The risk implication:
You can outsource a function, but you can’t outsource accountability. Weak vendor oversight can invalidate otherwise strong internal controls.
Change-Management Documentation Is Still a Pain Point
Change-management findings are widespread, especially around:
- Missing approvals for production changes
- Unclear separation between development and production
- Incomplete testing or missing test evidence
- Lack of versioning or rollback documentation
Given the growth of DevOps and infrastructure-as-code, the documentation burden grows—but many teams still rely on informal or ad-hoc processes.
The ITGC angle:
Incomplete change management remains one of the fastest paths to material misstatement, system outages or hidden vulnerabilities.
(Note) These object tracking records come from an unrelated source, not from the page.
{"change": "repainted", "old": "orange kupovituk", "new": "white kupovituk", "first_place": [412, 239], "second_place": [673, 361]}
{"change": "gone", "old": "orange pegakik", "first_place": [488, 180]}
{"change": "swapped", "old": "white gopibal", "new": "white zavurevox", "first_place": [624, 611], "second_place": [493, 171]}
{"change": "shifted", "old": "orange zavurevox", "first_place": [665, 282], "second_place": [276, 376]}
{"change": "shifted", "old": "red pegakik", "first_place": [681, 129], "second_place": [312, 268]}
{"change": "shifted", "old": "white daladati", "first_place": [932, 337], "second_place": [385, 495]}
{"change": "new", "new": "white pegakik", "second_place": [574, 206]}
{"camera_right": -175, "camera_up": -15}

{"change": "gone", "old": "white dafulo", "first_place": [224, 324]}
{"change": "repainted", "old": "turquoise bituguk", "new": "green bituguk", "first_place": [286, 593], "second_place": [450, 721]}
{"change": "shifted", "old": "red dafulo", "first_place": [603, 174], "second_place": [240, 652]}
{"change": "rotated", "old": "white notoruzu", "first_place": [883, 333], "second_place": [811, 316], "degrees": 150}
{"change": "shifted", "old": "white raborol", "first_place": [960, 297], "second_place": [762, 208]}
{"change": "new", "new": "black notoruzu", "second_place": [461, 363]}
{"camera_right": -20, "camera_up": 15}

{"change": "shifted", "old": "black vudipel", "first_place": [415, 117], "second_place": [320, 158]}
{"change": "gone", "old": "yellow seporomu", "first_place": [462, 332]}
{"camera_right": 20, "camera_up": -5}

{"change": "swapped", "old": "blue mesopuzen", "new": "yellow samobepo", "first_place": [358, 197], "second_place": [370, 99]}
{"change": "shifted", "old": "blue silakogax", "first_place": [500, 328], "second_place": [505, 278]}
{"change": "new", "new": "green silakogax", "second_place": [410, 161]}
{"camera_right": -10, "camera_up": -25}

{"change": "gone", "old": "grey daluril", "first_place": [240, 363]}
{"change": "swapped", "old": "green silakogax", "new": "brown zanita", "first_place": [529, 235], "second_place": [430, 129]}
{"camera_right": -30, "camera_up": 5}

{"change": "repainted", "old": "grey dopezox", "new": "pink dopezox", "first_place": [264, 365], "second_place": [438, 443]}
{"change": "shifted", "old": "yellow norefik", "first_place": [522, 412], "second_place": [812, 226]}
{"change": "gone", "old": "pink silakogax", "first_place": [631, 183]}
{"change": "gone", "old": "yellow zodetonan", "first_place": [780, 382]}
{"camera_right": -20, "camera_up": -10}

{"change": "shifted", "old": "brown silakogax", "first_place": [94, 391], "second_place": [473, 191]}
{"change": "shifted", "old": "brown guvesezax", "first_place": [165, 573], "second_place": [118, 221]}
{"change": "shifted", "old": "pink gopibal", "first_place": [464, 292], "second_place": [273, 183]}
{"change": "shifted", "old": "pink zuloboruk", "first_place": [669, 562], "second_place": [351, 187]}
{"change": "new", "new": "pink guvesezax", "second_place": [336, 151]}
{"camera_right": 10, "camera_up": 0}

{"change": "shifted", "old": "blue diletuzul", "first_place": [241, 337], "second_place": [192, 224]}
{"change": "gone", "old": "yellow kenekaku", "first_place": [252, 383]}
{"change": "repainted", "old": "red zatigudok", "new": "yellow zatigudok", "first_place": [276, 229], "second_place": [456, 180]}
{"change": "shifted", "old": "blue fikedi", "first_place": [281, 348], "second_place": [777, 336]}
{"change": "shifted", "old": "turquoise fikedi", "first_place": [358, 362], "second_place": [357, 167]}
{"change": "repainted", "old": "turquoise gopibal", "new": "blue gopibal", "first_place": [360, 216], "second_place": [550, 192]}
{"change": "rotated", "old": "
What IT Audit and Risk Leaders Should Do Next
The lessons from Linford & Co’s 2025 SOC 2 review map neatly into practical actions for 2026:
1. Strengthen evidence standards
Define minimum documentation requirements, timestamps, approver identity, system of record references, and actually enforce them consistently.
2. Make access-control hygiene a quarterly discipline
Don’t wait for annual reviews. Automate where possible, especially for joiner/mover/leaver processes.
3. Formalise vendor risk governance
Track third-party risks, document SOC report reviews, and maintain remediation logs. Treat your ecosystem as part of your control environment.
4. Modernise change management
Adopt structured DevOps aligned processes with clear approval flows and automated evidence capture.
Closing Insight & Call to Action
SOC 2 gaps are not simply compliance issues, they are signals of deeper control weaknesses that will impact ITGC maturity, SOX readiness, and technology risk resilience.
By addressing access governance, documentation quality, vendor oversight and change-management discipline today, organisations can enter 2026 with stronger audit confidence and reduced operational risk.